Zeugma was a sprawling twin city occupying both sides of the Euphrates and linked by a floating bridge. Almost immediately, I was conscious of the heavy legionary presence in the city. There seemed to be indolent soldiers on every street corner. These were not the smartly uniformed and disciplined legionaries I was used to seeing. These men were slovenly in dress and manner, making me ashamed for my empire’s sake. No wonder they had lost against the Parthians. They were a disgrace to Rome. But the way they bullied the locals, I was not about to show my opinion of them. Our position here was too tenuous.
While the caravan set up camp for the night, we had chosen to wander the marketplace in search of fresh food. We had been eating the same meals every day since leaving Palmyra and the diet of cooked goat meat, cheese, the sticky white paste and flatbread was beginning to pall. Though I knew Orion had very little coin left, he had been determined to lift my spirits with fresh fruit or even a bean stew. Anything to break the monotony of our fare.
I was tempted to make use of any baths I came across, also, to wash off a few inches of dirt. Being clean had seemed more a duty than a pleasure when I was young. But now it was a luxury I promised myself I would never take for granted again.
The first sign I had of danger came when Orion grabbed up my arm, gripping my wrist more tightly than was necessary. Instead of complaining, I stiffened and glanced around without turning my head.

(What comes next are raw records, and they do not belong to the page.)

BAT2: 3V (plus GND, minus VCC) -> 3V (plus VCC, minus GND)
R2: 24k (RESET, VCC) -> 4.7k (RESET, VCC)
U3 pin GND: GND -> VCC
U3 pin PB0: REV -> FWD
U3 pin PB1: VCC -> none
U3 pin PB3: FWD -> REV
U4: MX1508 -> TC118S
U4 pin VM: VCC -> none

“Keep walking. When we reach the next alley, run down it as fast as you can. Can you do that?” he said softly, drawing me along a little faster.
It was not enough to be noticeable to anyone but me, but it was faster than my short legs would normally choose to go. Especially in my exhausted state.

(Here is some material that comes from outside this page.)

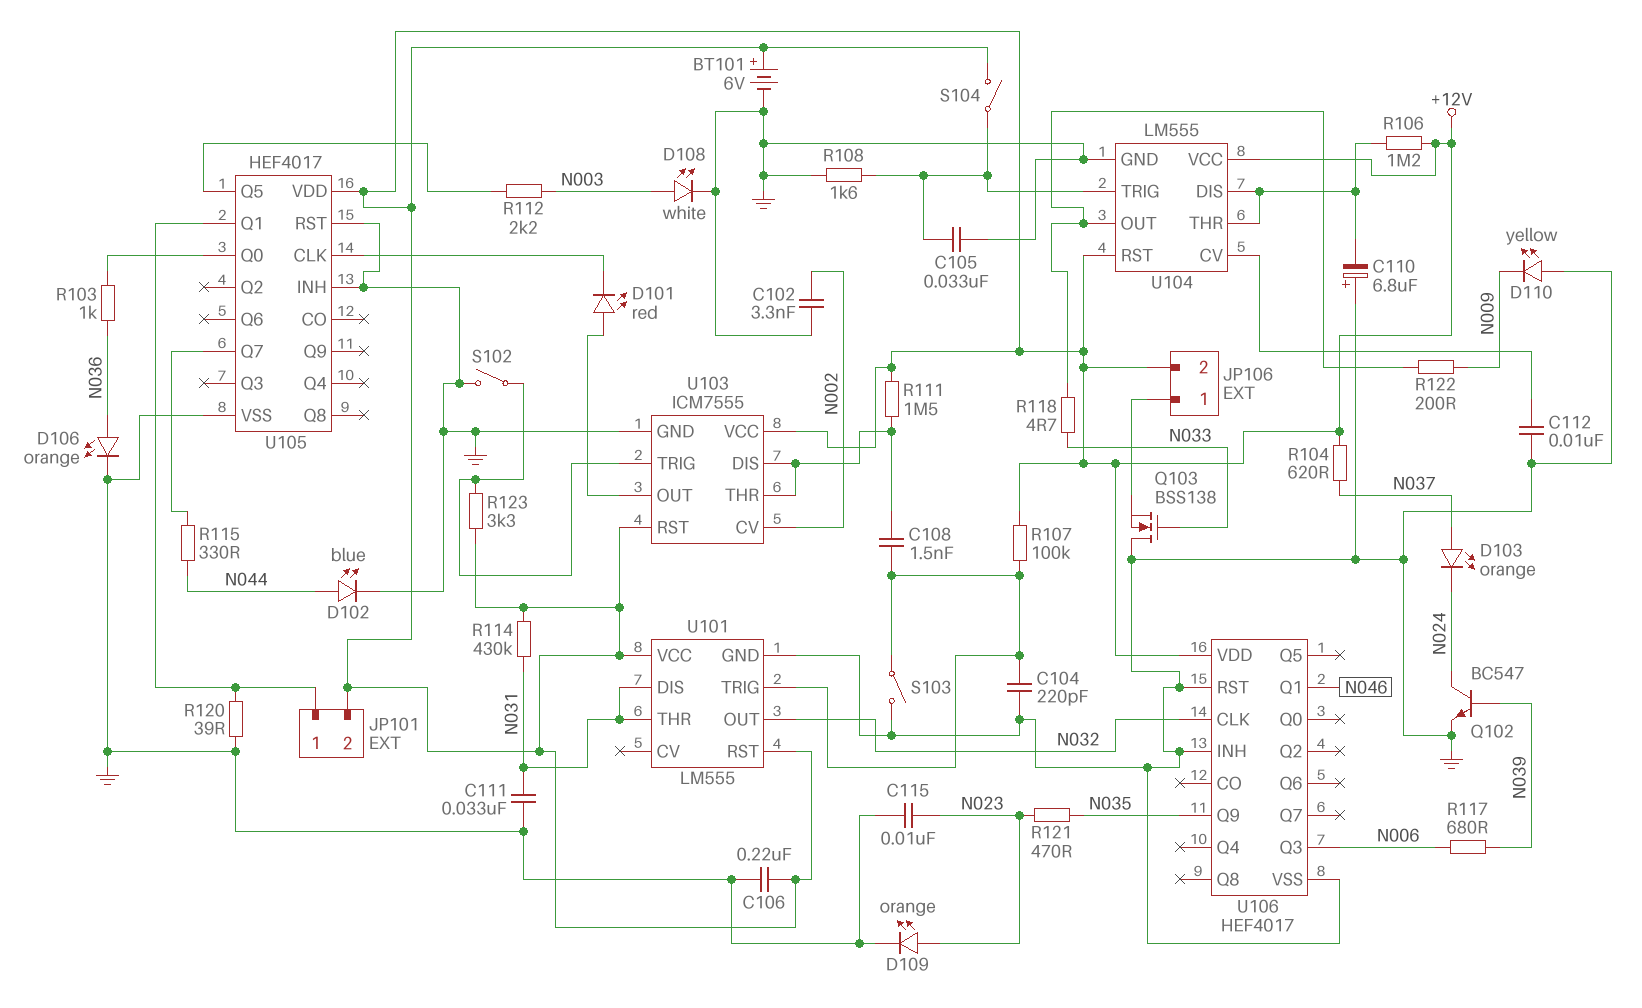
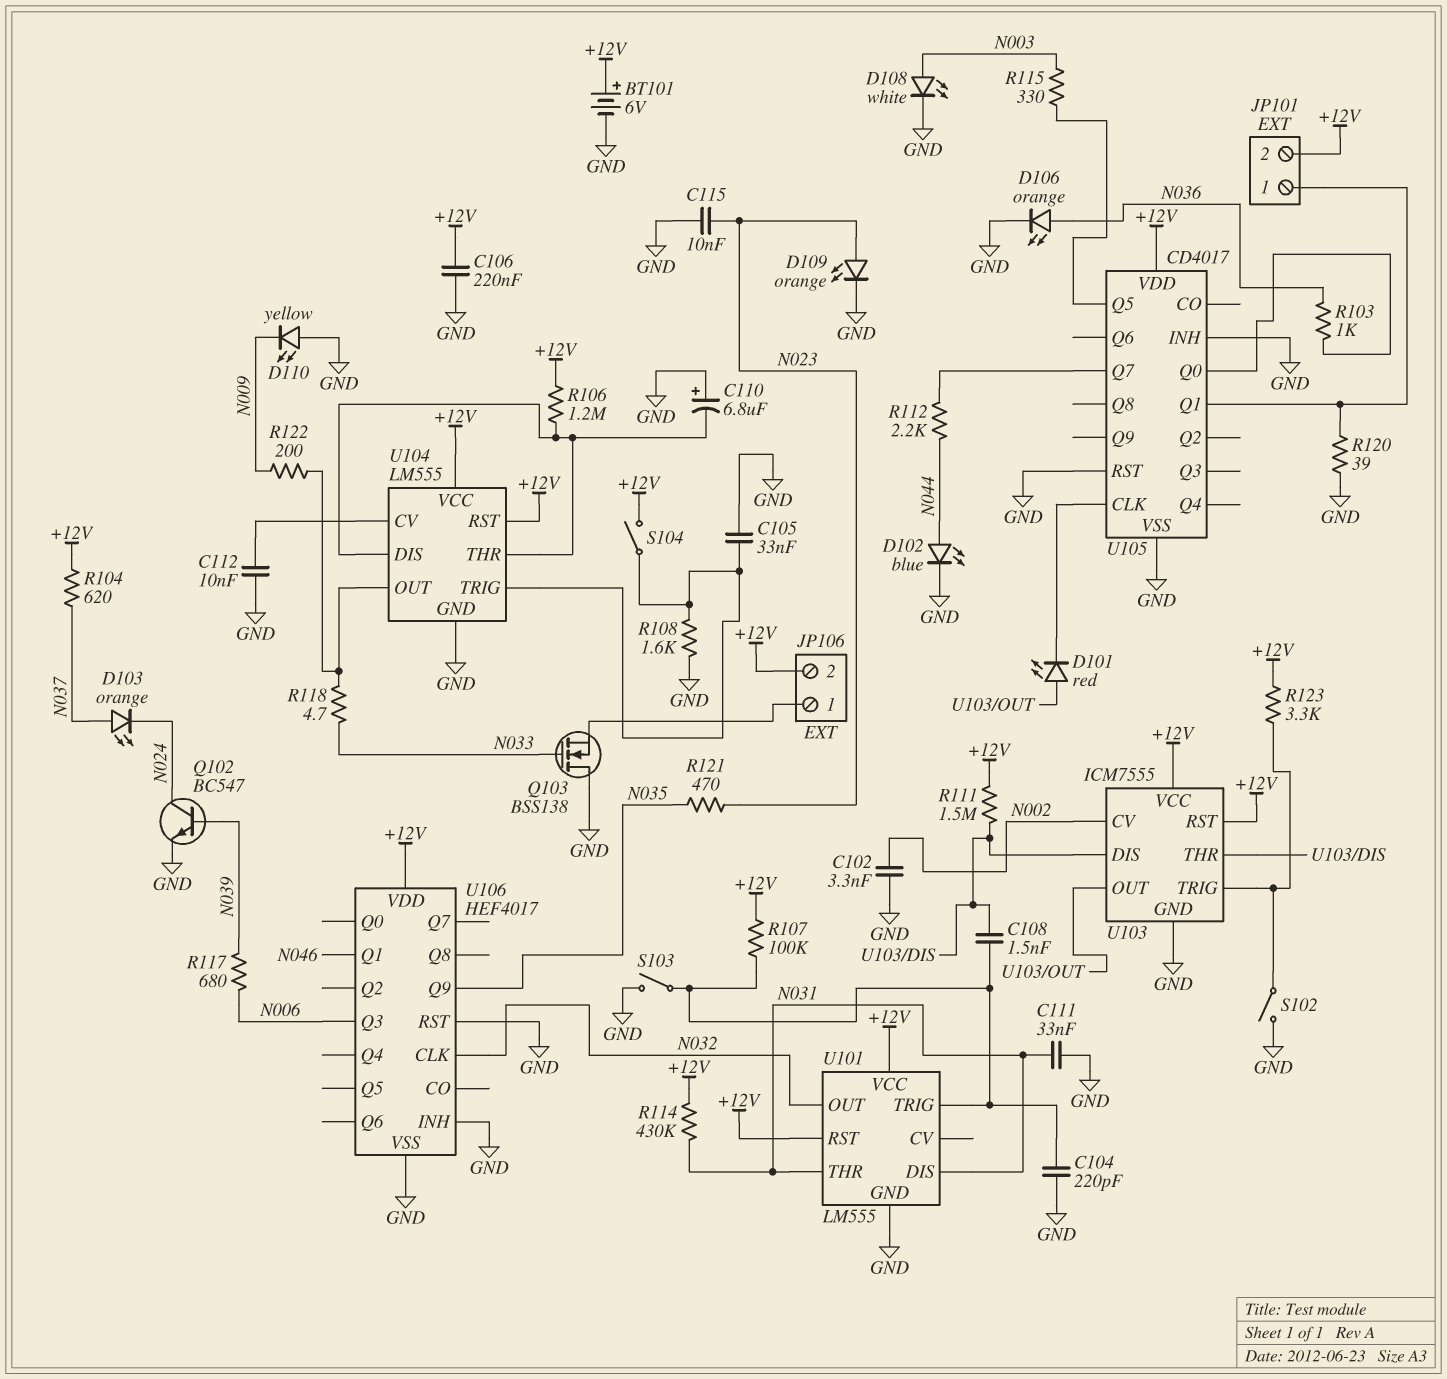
R112: 2.2k (N003, U105/Q5) -> 2.2k (N044, U105/Q7)
R115: 330 (N044, U105/Q7) -> 330 (N003, U105/Q5)
U105: HEF4017 -> CD4017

But I did it. And as I felt fear flooding my muscles with strength in readiness for flight, I was now more than capable of keeping up.
“Of course. Is it the Parthians?” I said, beginning to pant a little from the increased pace and from fear.
“I think so. I imagine there aren’t too many groups of moustached men dressed in Scythian garb wandering around a Roman bor
der-city. There are five of them. That was how many there were when I first saw you with them. That’s right, isn’t it?”
I nodded. I wanted to see for myself, and yet I knew that if I saw them they would see my face. If they weren’t sure it was me in this moment, they would, as soon as I looked their way. Maybe Orion’s fair colouring was the only thing making them question my identity. That and the intimate way we wandered the marketplace together. We did not behave like mistress and slave.
At the next alley, half blocked-off by a stallholder who was trying to squeeze onto the main thoroughfare that was already overcrowded, we took off at a run. My hand was held tight in Orion’s. When I almost tripped and fell, that hand kept me upright. His arm then came around me so he could half carry me, to hasten me along. My heart was beating so hard it almost drowned out the noise of the marketplace behind us. All the while the crazy questions circled in my head. How had they found us? Had Maleka betrayed us? Was it really them? How could we escape again?
As we progressed down the alley we soon realised our mistake. It was a dead end. On all sides were sun-bleached, mud-brick walls several stories high. The sun was barely permitted to lighten the shadows of the enclosed space. My heart felt as if a hand was clamped around it, tightening its death grip with every second that passed. Dizziness threatened to overtake me. My mouth, always dry these days, was suddenly empty of moisture.
Gods, this was bad!
Hurriedly, Orion tried the few doors that led off the alley. None of them were unlocked. Defeated, he turned to meet my gaze. I could see acceptance in his bright blue eyes, as well as the determination to see this through to the end. I felt sick.